Samsung’s newest biometric security feature is certainly cool — but it has a critical weakness. The Korean company’s upcoming flagship, the Galaxy S8, will come equipped with a biometric facial recognition system — basically, you can unlock your Galaxy just by looking into the front-facing camera. Reportedly, it’s works very smoothly and is actually faster than a traditional fingerprint authentication system.
But the new facial recognition feature has a fatal flaw that could potentially render the feature useless as a security measure: it can be fooled by a picture. This weakness was first spotted by iDeviceHelp, who ran a test using a picture of the phone’s registered user displayed on another smartphone. By holding that picture up to the front-facing camera, they were able to authenticate the phone’s facial recognition and unlock the device.

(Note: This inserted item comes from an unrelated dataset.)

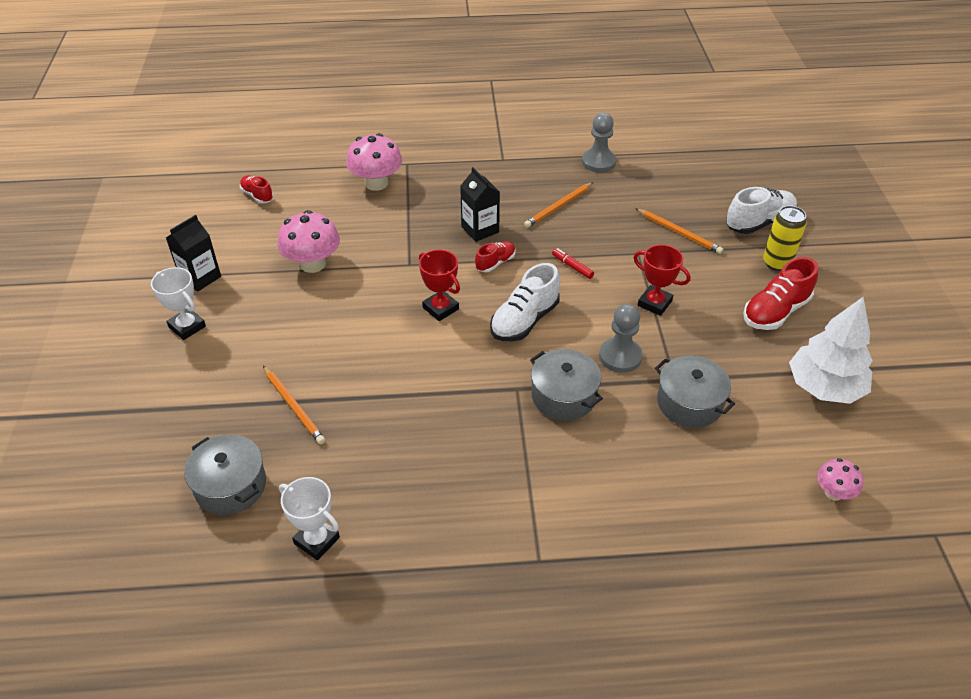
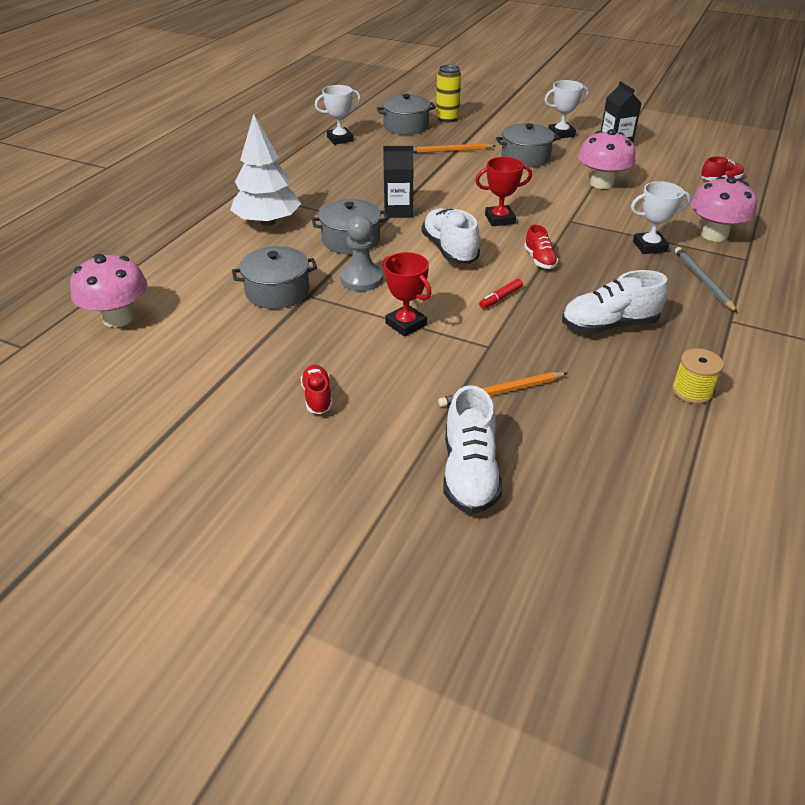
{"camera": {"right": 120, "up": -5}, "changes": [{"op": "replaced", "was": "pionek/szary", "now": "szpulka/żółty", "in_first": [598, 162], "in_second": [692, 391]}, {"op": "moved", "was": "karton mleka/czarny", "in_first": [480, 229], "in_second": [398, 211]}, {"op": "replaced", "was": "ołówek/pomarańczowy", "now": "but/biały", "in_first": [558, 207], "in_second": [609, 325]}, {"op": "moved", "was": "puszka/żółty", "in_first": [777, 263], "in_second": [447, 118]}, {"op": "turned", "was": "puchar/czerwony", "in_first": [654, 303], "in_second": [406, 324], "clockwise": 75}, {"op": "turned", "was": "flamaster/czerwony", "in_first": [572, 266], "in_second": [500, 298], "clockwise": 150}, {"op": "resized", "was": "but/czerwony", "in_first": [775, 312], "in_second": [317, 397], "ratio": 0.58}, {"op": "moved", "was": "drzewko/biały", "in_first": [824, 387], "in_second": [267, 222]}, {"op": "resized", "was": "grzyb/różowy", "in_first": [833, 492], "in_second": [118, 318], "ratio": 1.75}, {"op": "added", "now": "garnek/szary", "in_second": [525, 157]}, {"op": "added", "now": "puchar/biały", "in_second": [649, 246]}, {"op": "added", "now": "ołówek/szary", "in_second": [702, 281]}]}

In the wake of that video, Samsung provided a statement to Business Insider saying that the facial recognition technology isn’t meant to be a true security feature: “Facial recognition is a convenient action to open your phone — similar to the “swipe to unlock” action,” the Samsung spokesperson told the publication. “We offer the highest levels of biometric authentication — fingerprint and iris — to lock you phone and authenticate access to Samsung Pay or Secure Folder.”
Reportedly, Samsung’s upcoming flagship will warn users who are setting up facial recognition that it’s not a secure method of locking a device. As The Verge notes, the demoed devices weren’t final products — so it’s possible that Samsung will tighten up the phone’s security before launch. But that might be a dubious hope this close to the device’s launch on April 21, however.